New North Carolina Laws in 2018
With the brand new year comes new laws that went into effect in North Carolina on January 1, 2018. From new drivers getting more information regarding how to respond when law enforcement pulls them over to new political parties having an easier time getting on state ballots, various issues are addressed in the 20 North Carolina laws.
The following are some of the most significant laws that went into effect in North Carolina this New Year:
- Traffic stops – Violent and fatal encounters between police and motorists in the news led the General Assembly to require new drivers be taught what to expect during a traffic stop, and what is considered an appropriate response. It is mandatory for the required information to be taught during driver’s education courses. According to the state DMV, the information should be in the latest handbook by the end of March.

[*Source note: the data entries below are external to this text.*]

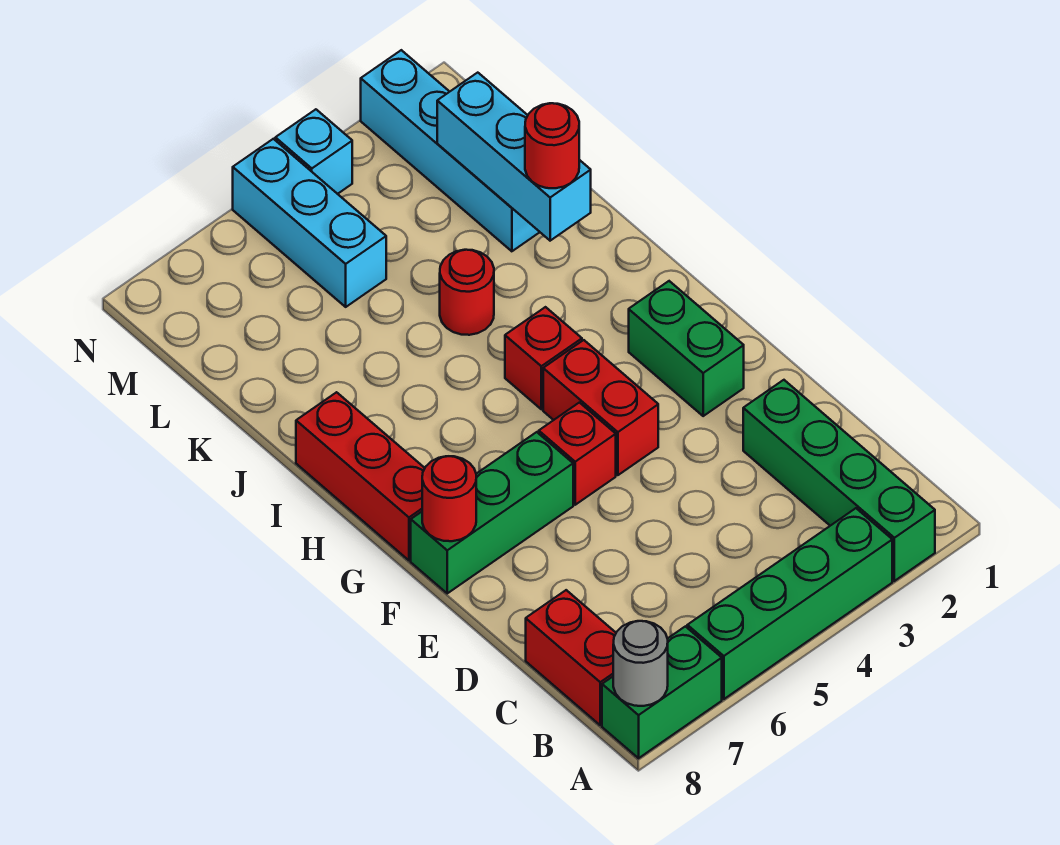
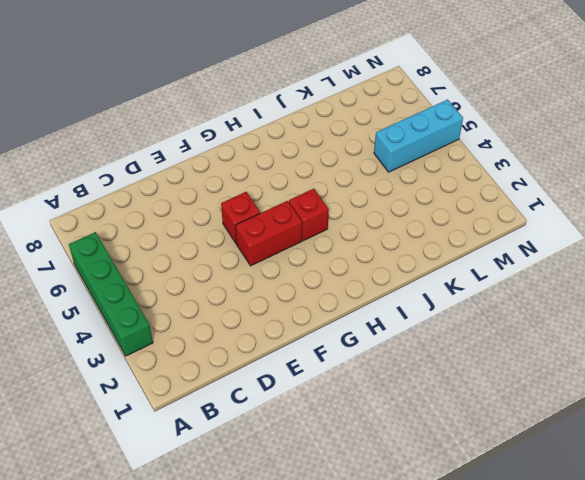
none -> green brick A2:D2 level 1
none -> green brick A7:A8 level 1
none -> red brick B8:C8 level 1

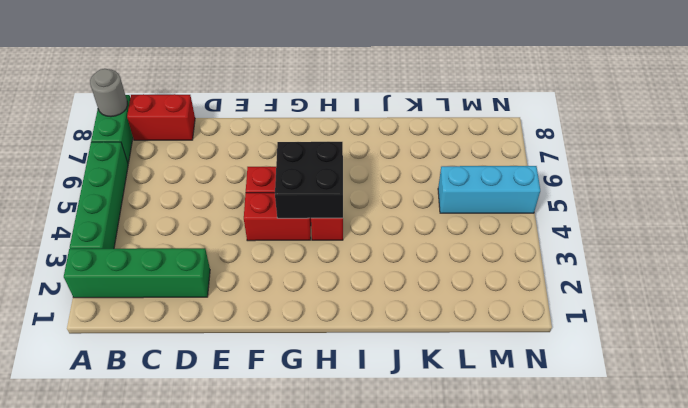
black brick G4:H5 level 2 -> none
none -> green brick F2:G2 level 1
none -> green brick F6:F8 level 1
none -> red brick G8:I8 level 1

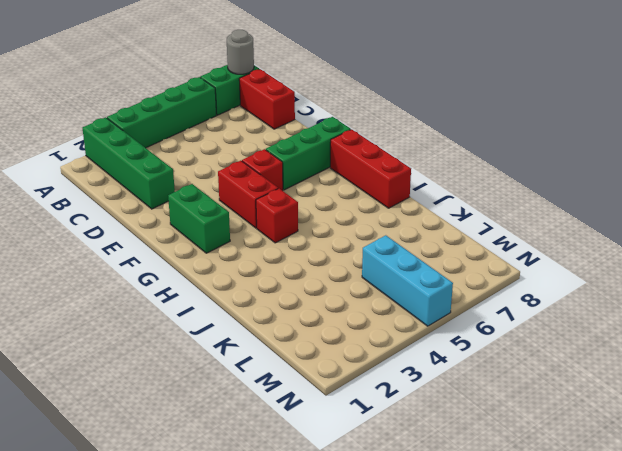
none -> red round brick J4 level 1
none -> cyan brick K2:N2 level 1
none -> cyan brick N4 level 1

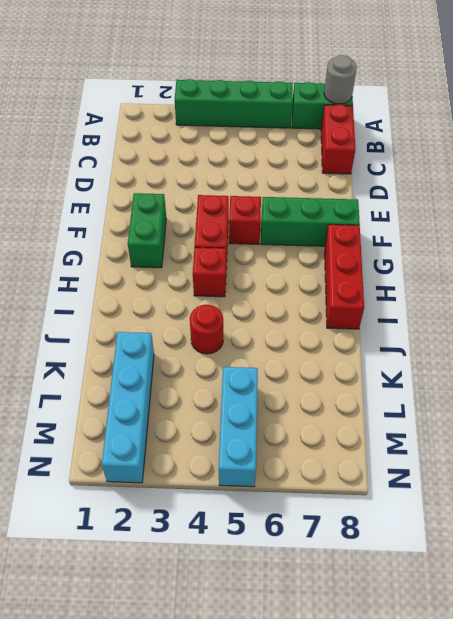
none -> green brick A2:D2 level 1
none -> cyan brick N4 level 1
none -> red round brick F8 level 2

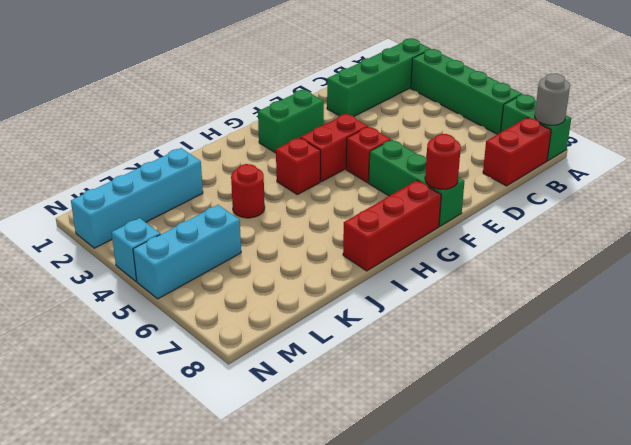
none -> cyan brick J2:L2 level 2
none -> red round brick J2 level 3

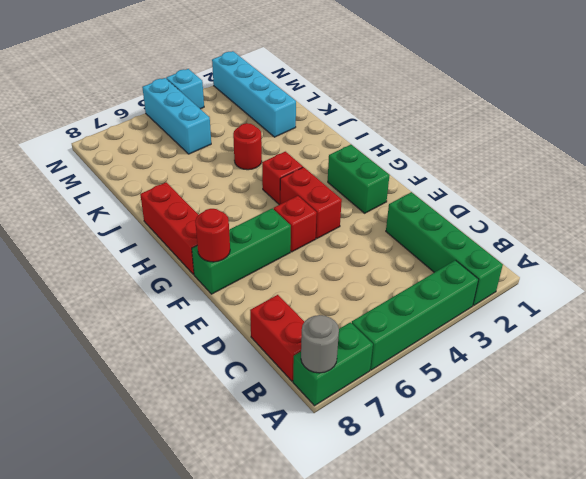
none -> cyan brick J2:L2 level 2
none -> red round brick J2 level 3

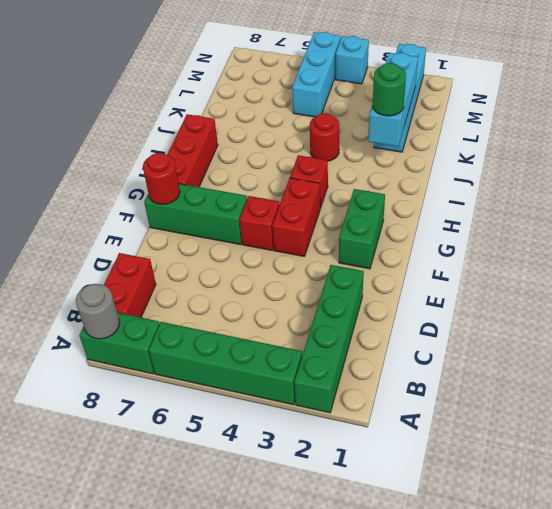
green round brick J2 level 3 -> red round brick J2 level 3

- Prescribing rules – In response to North Carolina’s opioid epidemic, the legislature approved a wide-ranging drug abuse prevention law. Taking effect with the new year, an element of that laws contains a provision that prevents a doctor or other healthcare professional from prescribing more than five days of opioids after the initial visit for acute injuries and more than seven-day supply following surgery. There are exceptions and refills can occur in a follow-up visit.
- Ballot access – A new law allows easier access for third parties and unaffiliated parties into political races. A political party used to have to collect signatures equal to two percent of the number of voters in the most recent general election. Now, it’s 0.25 percent, or about 83,500 fewer names compared to before.
- More partisan races – A new law will make all of North Carolina’s Superior Court and District Court elections partisan—meaning you will now know the political parties of the candidate judges.